She strains to catch some hint of movement, holding her breath. The silence continues, and her pulse thuds in her ears.

At first, she thought she might be rescued. She imagined that she could scream and someone would hear, but the man always hits her if she screams. And the Master makes her bleed. The house must be far from other houses on the road, anyway, because she hears no traffic, and no one else ever comes.

Maybe he’s resting. Maybe he’s taking a nap.

She guessed it was daylight, but really has no idea of time. There’s never much light.

She imagines a clock, the seconds ticking past. She imagines a calendar and wonders what day it might be. Today might be Thanksgiving, or Christmas, or her sister’s birthday. She’s mad at herself for not keeping track, somehow. But there is no way to do it, and really, what difference does it make? She sleeps as much as possible, just to pass the time. It’s her only escape.

An eerie quiet permeates the house, and she feels a gnawing shame for wishing him dead.

He takes care of her. He is her “keeper,” that’s what the Master calls him. He brings her food; he removes her waste. As if she were just an animal in a cage.

If he dies, I die.

Her stomach growls again, and she pictures her mother’s pot roast with all the trimmings for dinner, then shoves the image aside. She gets to her feet, and in two steps she’s across the room, crouching beside the night-light, hoping for sound.

Move. Please move.

She closes her eyes, listens.

Don’t be dead, don’t be dead.

She listens hard, waiting.

Please.

She hears only her own thudding heart. The concrete floor is like ice beneath her bare feet and goose bumps prickle her skin.

What’s that?
A slight scuffing sound comes from above. She listens.

Nothing.

Then Abby hears the man grunt and she exhales, realizing only now that she’s been holding her breath.
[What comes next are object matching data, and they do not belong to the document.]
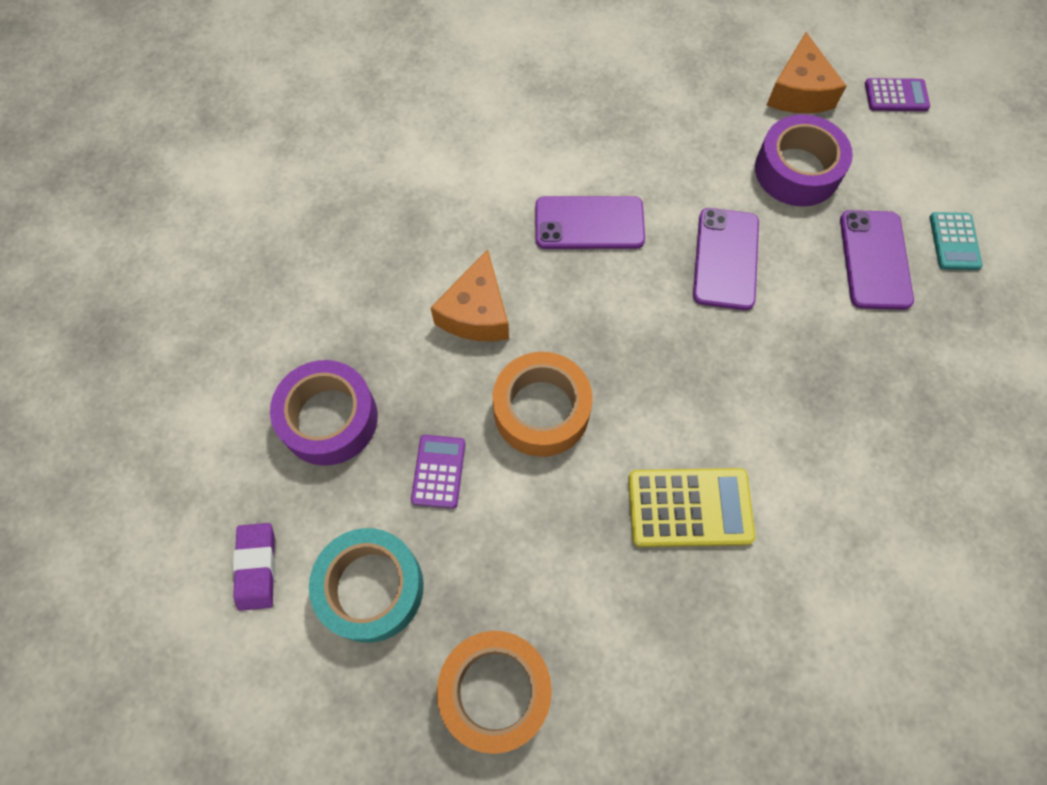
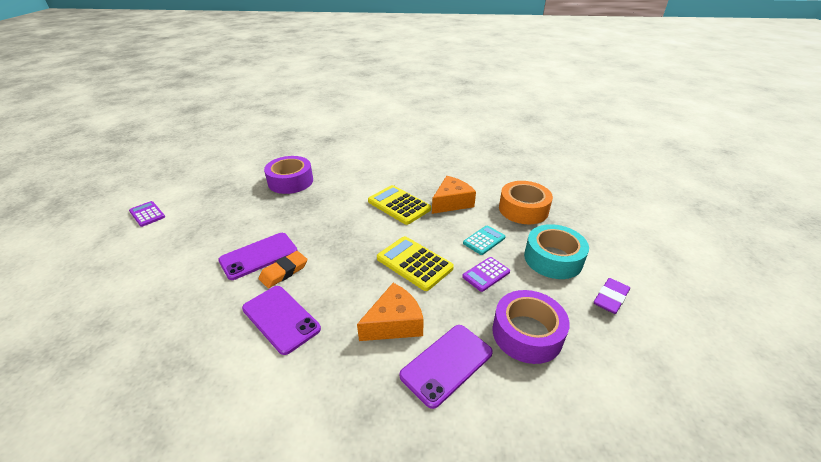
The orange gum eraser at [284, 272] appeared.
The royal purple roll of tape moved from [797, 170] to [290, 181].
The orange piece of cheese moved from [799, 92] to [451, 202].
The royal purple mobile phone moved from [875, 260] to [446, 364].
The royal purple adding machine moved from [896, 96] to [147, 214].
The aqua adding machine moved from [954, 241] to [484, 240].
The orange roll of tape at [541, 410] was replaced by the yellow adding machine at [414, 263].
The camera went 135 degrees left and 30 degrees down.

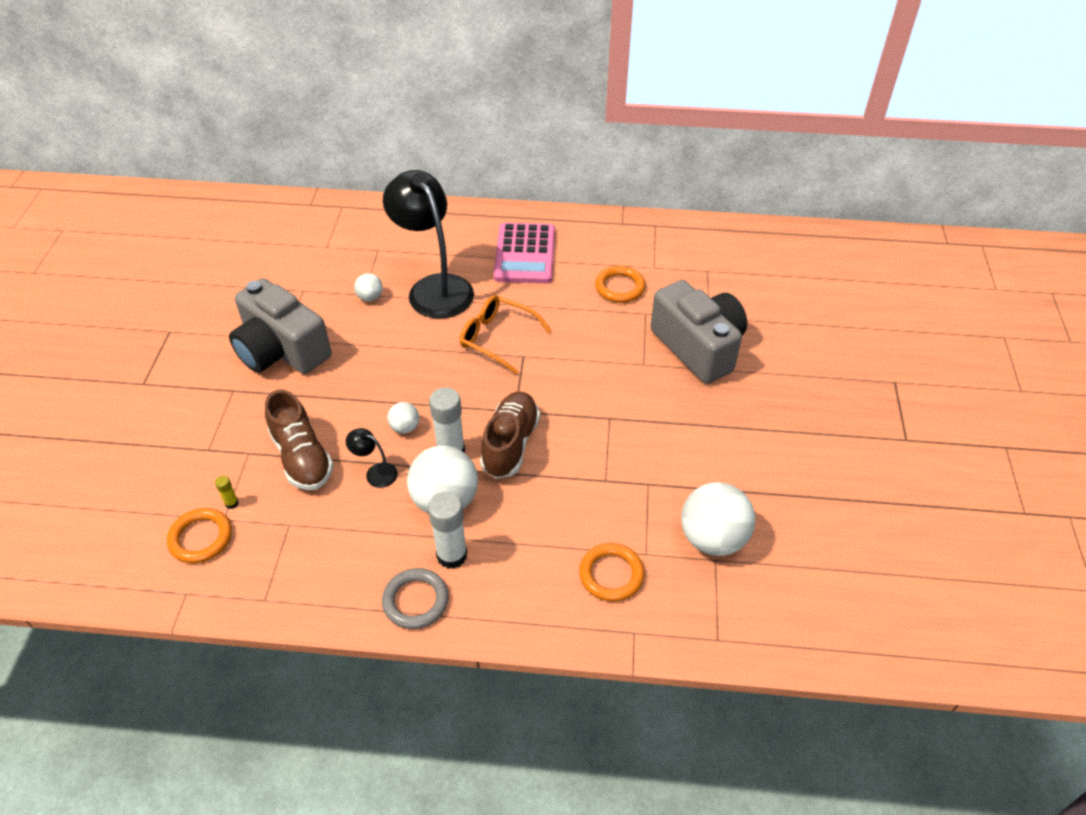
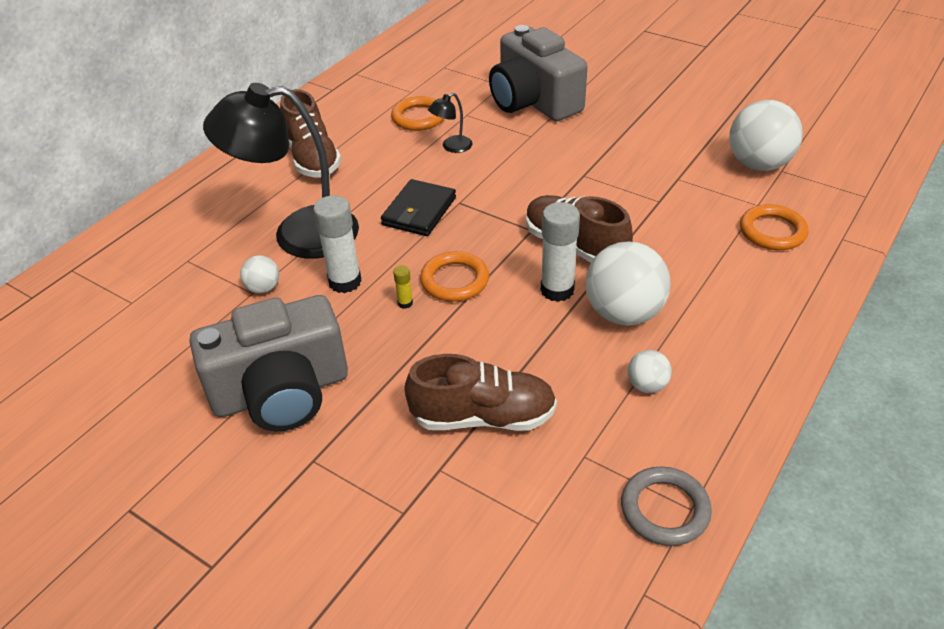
The orange hoop moved from [201, 538] to [454, 280].
The yellow stick of glue moved from [231, 503] to [405, 303].
The black desk lamp moved from [375, 473] to [452, 147].
The grey hoop moved from [415, 601] to [664, 509].
The white sphere moved from [405, 427] to [647, 385].
The white stick of glue moved from [452, 555] to [345, 282].
The orange glasses at [497, 338] was replaced by the black card wallet at [419, 211].
The rose-pink adding machine at [524, 254] was replaced by the brown shoe at [312, 158].
The grey camera at [698, 347] turned 120 degrees counterclockwise.
The camera went 60 degrees left and 5 degrees down.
With a creak of floorboards, his heavy feet hit the floor. She hears his tread, hears a door shut as he exits the room. His footsteps thump cross the floor overhead as he enters what is clearly the kitchen. She hears water running, then stop.

She shakes herself, crosses the room, settles back down on her cot, and wraps herself in the thin blanket. She curls up tight and tries to warm her bare feet in her hands.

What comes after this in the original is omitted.